Doña Urraca dejó a su hermano con la palabra en la boca abandonando el salón sin volver la vista atrás. Su enfado era patente.
Don Alfonso tomó en serio los consejos de su hermana. No podía poner en peligro su próximo enlace matrimonial con doña Constanza. Preparó una lujosa casita alejada del palacio para hospedar en ella a doña Jimena y al fruto que habían tenido entre ambos, la pequeña Elvira. El nuevo nido de amor permitiría los encuentros del monarca con su amante sin riesgo de ser descubiertos por su legítima esposa. Doña Jimena en un principio se opuso rotundamente a aquel romance. Como ya le había manifestado en más de una ocasión a su amanate, sólo saldría del palacio para regresar a sus feudos bercianos. Pero las palabras de amor del monarca, sus ruegos, su amor paternal, su insistencia para que se quedara a su lado hicieron que desistiera de su propósito inicial y aceptara de mala gana el plan que le proponía. La altiva aristócrata se sentía humillada y postergada, mas el profundo amor que sentía por el rey venció todos los obstáculos y acabó con todos sus escrúpulos. Aquella situación se prolongaría durante algunos años antes de ponerle punto final.
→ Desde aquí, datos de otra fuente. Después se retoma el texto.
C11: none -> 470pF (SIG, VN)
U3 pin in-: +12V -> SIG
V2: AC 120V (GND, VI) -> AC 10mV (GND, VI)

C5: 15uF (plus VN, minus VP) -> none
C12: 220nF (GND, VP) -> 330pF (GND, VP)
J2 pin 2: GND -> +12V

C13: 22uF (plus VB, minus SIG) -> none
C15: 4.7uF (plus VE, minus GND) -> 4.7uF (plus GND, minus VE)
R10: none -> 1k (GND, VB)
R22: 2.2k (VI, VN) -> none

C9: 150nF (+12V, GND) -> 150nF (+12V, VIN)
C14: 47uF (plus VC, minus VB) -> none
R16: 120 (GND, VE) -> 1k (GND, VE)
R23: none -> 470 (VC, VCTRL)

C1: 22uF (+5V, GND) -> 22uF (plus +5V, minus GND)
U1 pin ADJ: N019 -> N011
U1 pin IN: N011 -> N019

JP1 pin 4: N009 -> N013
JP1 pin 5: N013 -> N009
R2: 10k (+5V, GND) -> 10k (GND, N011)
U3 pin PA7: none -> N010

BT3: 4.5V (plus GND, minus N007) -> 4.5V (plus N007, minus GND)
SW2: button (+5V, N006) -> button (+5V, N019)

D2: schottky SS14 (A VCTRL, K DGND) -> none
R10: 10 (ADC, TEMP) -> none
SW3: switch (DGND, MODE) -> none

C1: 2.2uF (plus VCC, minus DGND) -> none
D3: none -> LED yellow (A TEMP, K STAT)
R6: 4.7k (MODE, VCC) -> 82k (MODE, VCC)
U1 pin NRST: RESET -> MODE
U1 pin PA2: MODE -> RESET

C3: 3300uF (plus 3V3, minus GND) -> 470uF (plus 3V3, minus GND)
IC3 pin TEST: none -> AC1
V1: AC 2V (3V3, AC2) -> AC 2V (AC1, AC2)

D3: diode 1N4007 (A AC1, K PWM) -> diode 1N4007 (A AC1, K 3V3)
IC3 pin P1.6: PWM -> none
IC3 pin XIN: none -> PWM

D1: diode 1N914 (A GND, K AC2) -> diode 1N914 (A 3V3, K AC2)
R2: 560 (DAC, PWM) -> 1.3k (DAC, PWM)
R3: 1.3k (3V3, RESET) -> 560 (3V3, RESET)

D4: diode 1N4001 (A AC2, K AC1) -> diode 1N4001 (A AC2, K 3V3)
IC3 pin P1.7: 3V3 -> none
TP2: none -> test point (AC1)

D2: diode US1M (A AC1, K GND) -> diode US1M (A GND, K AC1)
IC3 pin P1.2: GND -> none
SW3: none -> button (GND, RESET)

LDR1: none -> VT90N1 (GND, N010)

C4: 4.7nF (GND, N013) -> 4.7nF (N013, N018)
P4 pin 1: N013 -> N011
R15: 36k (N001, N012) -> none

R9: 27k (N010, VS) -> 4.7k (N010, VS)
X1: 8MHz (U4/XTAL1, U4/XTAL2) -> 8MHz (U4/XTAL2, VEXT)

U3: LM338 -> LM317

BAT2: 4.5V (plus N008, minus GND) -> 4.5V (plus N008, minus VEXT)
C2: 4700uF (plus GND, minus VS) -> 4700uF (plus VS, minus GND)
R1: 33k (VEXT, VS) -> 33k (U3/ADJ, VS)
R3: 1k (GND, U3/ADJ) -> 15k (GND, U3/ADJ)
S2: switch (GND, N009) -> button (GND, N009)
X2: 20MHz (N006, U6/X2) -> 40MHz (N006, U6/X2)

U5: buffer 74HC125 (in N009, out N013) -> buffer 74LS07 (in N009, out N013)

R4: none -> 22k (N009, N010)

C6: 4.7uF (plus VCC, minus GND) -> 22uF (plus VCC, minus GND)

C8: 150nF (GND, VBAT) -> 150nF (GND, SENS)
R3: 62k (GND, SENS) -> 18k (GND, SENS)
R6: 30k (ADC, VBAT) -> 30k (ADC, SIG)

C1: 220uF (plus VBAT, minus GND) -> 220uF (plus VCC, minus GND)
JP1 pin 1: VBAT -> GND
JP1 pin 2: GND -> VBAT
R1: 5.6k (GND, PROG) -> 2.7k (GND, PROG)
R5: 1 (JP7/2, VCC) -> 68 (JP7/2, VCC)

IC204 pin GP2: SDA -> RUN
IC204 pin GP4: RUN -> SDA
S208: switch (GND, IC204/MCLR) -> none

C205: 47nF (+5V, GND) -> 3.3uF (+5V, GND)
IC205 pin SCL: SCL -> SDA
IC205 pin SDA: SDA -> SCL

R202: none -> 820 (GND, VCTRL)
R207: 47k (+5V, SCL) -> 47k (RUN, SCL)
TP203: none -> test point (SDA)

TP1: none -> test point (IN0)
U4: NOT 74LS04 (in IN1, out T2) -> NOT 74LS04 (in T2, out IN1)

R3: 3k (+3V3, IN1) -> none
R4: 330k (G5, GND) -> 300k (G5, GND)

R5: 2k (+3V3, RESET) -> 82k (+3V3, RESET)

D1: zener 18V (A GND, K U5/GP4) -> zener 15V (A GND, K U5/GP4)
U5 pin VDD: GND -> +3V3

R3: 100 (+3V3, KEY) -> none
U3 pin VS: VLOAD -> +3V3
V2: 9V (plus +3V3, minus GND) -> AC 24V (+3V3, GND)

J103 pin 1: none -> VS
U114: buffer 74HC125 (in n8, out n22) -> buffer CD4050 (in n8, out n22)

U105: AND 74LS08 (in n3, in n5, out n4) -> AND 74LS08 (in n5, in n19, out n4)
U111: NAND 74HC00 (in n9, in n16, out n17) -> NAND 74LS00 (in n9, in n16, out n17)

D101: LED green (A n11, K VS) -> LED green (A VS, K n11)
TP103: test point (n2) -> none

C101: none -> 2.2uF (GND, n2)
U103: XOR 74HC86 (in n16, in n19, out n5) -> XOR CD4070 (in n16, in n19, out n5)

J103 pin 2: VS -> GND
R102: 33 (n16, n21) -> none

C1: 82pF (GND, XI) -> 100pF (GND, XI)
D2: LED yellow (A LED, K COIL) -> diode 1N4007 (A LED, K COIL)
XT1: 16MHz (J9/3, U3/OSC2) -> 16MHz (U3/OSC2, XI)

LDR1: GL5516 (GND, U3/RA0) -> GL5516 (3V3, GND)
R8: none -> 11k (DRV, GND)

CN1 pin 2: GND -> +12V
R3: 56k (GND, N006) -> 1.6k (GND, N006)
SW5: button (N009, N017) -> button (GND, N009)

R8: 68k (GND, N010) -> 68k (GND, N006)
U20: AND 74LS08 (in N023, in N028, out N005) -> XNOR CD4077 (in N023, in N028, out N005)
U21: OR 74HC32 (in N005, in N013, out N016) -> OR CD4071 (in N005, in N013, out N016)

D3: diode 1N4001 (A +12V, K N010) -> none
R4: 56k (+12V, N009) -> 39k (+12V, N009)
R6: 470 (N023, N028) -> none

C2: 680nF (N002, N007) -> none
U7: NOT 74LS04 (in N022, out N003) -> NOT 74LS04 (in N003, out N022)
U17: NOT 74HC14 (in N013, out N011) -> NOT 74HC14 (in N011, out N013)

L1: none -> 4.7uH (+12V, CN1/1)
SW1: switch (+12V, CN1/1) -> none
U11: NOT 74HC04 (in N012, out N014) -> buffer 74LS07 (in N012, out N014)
A finales de diciembre o principios de enero, como ya ocurriera con doña Inés, don Alfonso contrajo nuevas nupcias con doña Constanza de Borgoña, que había llegado unos meses antes a la corte leonesa con ese fin y era ya hora de llevarlo a cabo. Como todas las bodas reales, la ceremonia se celebró en la catedral de Santa María y San Cipriano presidida por el obispo Pelayo de León y concelebrada por varios prelados más del reino. A ella asistieron muchos nobles y aristócratas de todo el reino, entre los que se encontraban doña Urraca y doña Elvira, que se mantuvieron en un discreto segundo plano dadas sus discrepancias con su cuñada, la nueva reina.
Doña Constanza había mostrado desde su llegada a León su predilección por el rito romano, lo que colisionaba de pleno con las preferencias de sus futuras cuñadas. Ellas jamás aceptarían de buen grado la lex romana. Ya lo habían manifestado en muchas ocasiones y nada ni nadie les haría cambiar de opinión. Las preferencias de su futura cuñada auguraban un alejamiento de ambas de la corte real de su hermano. Doña Elvira ya lo venía practicando desde la muerte de sus progenitores. Doña Urraca, por el contrario, había estado muy apegada a su hermano predilecto hasta aquel momento. Pero, con su nuevo matrimonio, llegó a un punto de inflexión que daría al traste con todo lo que ella se había forjado hasta la fecha. En realidad se había comportado con su hermano casi como una madre desde el día que les había faltado ésta y le había ayudado a conllevar las riendas del reino. Ahora la situación era muy distinta. Ella y la nueva reina no congeniaban. Se retiraría discretamente a sus feudos de Zamora para dejar las manos completamente libres a su hermano y a su nueva cuñada.
A finales de abril y principios de mayo se produjeron dos acontecimientos muy relevantes que vendrían a poner fin al cisma que se había implantado en la Iglesia de los reinos de Alfonso VI. Se trata del concilio celebrado en Burgos y de la deposición de Roberto como abad de Sahagún, que veremos con más espacio en el próximo capítulo. Un mes más tarde de estos sucesos, don Alfonso recibió la carta que le había enviado Gregorio VII, muy molesto por el retroceso que había sufrido la implantación del rito romano en el reino de León. El papa atribuía esa demora a la personal actitud que había tomado el abad de Sahagún, Roberto, que en vez de promover la reforma se había decantado por el rito mozárabe, y a la influencia de la mujer perdida sobre el monarca, que, sin mencionarla, todo parecía indicar que se trataba de doña Jimena. El papa ordenó la destitución fulminante del abad Roberto, al que él consideraba pseudomonje, y su reclusión inmediata en la abadía de Cluny. Se abría así una nueva etapa en el entorno familiar y conyugal del rey don Alfonso y en sus relaciones con la Iglesia de Roma.